Search code examples
machine-learningdatasetlogistic-regression

Separating a dataset in the form of two half semi circle


There are two semi-circles of width thk with inner radius rad, separated by sep as shown (red is -1 and blue is + 1). The center of the top semi-circle is aligned with the middle of the edge of the bottom semi-circle. This task is linearly separable when sep >= 0, and not so for sep <0. Set rad = 10, thk = 5 and sep = 5 . Then, generate 2,000 examples uniformly, which means you will have approximately 1,000 examples for each class.

Figure Describing the problem:

enter image description here

I used logistic regression to separate the datasets in semicircles. When sep is negative the result of logistic regression is not the best.

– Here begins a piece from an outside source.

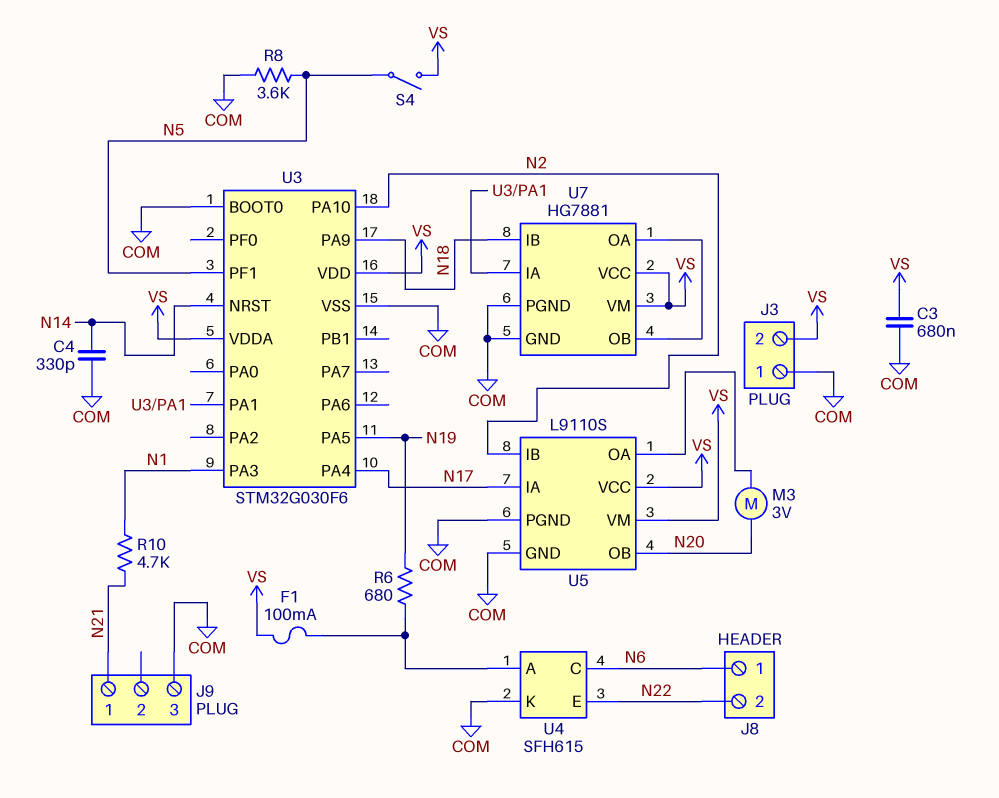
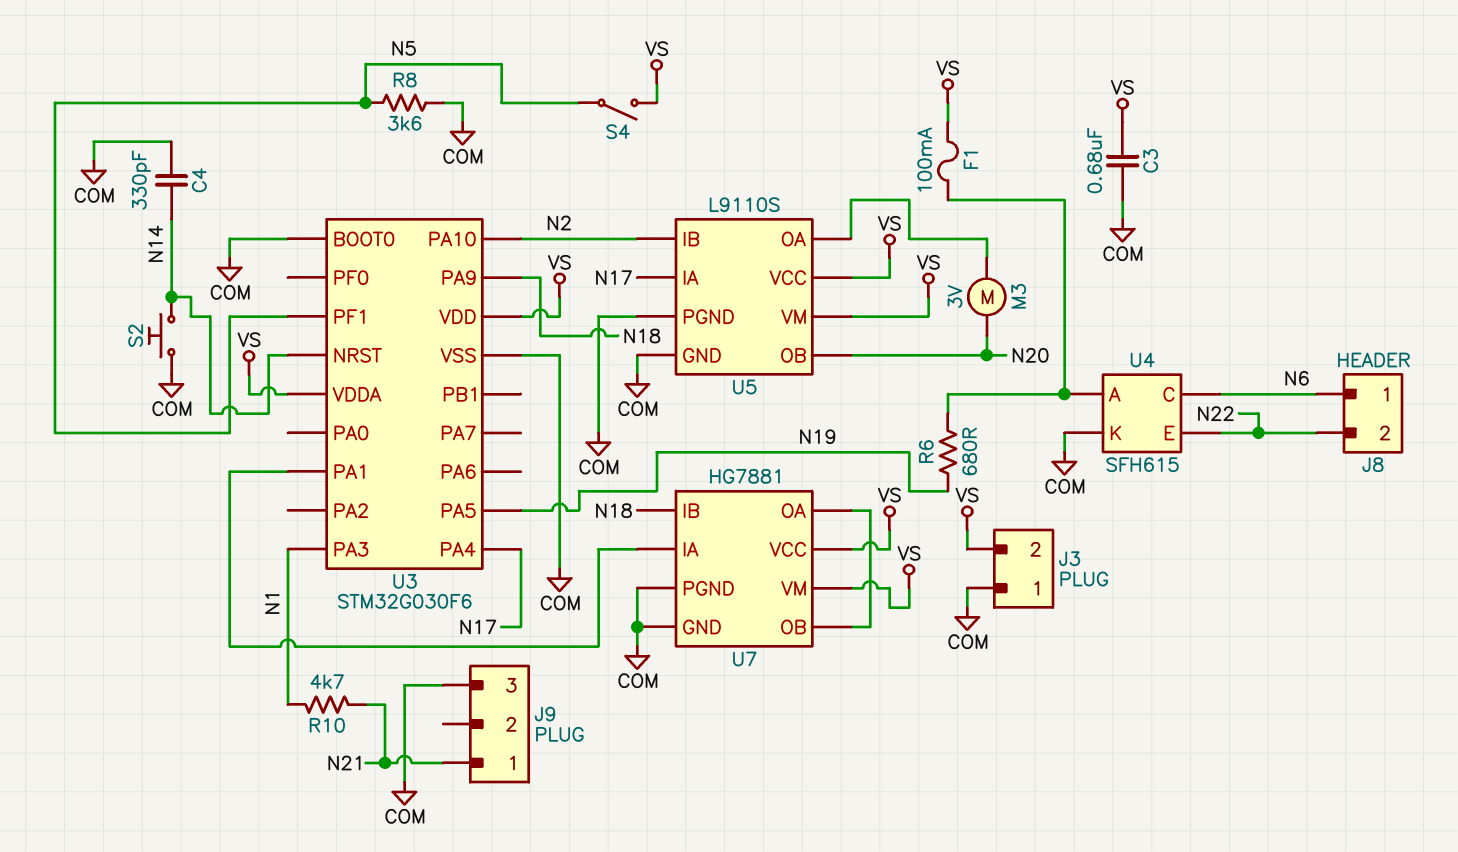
S2: none -> button (COM, N14)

I want to add a new nonlinear feature to dataset, after which the logistic regression will produce better result.


Solution

  • The problem you have here is that Logistic regression is a classifier with linear boundaries. To solve this you can use something called the kernel trick which essentially lets you transform your data into a space that is linearly separable.

    If you choose a kernel such as the Radial Basis function (RBF) you should be able to the datasets 100% accuracy.

    A more simple way would be to add a feature such as x^2y^2 as a 3rd column to your dataset which may give better results but is usually used when your data is an ellipsoid.